Tiene sesiones psicológicas gracias a AdELA, que sufraga la mayor parte del importe, también una de fisioterapia semanal. Pero para retrasar lo más posible el progreso de la enfermedad necesita mucho más que eso. Ya se está gastando más de 500 euros mensuales solo en rehabilitación, algo que la nueva ley también está llamada a solucionar.
Mangudo ha tenido suerte y, al ocupar una de las plazas del Zendal, cuenta con varias sesiones a la semana gratuitas. Pero no hay puestos para todos los enfermos que lo necesitan: la mayoría se la ha de sufragar, buscar ayudas y tirar de familiares para que les atiendan, que acaban dedicándose prácticamente por completo a su cuidado.
En el Zendal, además de la rehabilitación, socializa con otros enfermos y les guía sobre lo que les deparará la enfermedad: ningún otro lleva tantos años diagnosticado. Él tenía 29 años cuando le confirmaron la noticia: “Me hicieron un prediagnóstico que fue muy duro, me pasé días sin hablar.
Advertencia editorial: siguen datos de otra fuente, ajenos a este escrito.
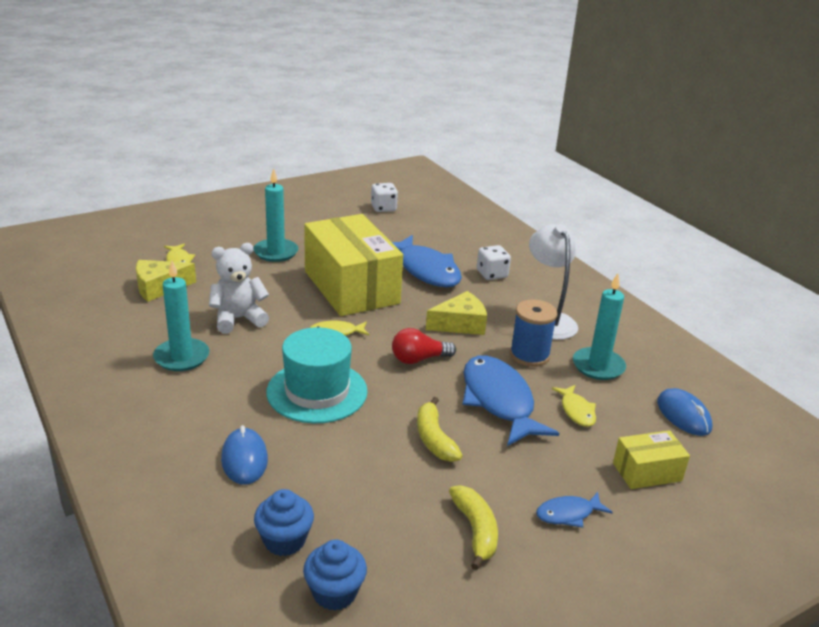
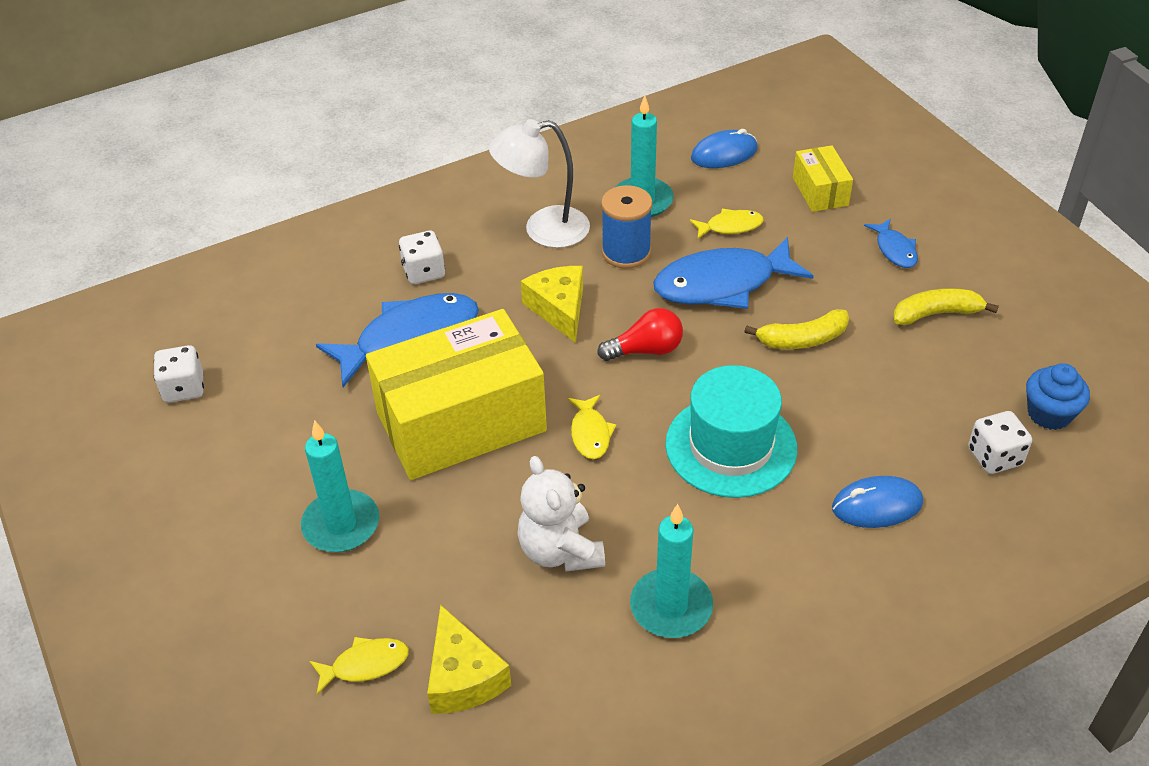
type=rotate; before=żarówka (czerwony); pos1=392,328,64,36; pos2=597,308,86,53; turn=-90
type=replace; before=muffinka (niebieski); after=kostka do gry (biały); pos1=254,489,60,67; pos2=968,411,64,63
Pero dos meses después, cuando fue el definitivo, saqué mucha fuerza para afrontarlo”.
Ha estado trabajando ―es informático― hasta hace unos meses, tecleando con los nudillos, pero ya era imposible continuar. Desde poco después del diagnóstico abrió un canal de YouTube y, a través de las redes sociales, trabaja para compartir sus vivencias y hacer consciente a la sociedad de lo que supone la ELA.
Los dos treintañeros afrontan de forma similar su enfermedad. “Ante todo soy feliz. He montado en bici, he visto atardeceres, amaneceres, me han engañado, he engañado. Tengo los deberes hechos”, dice Ramos. “Siempre he tenido muchas ganas de vivir, la vida me encanta y eso no ha cambiado. Solo que ahora ya no puedo hacer nada solo”, proclama Mangudo.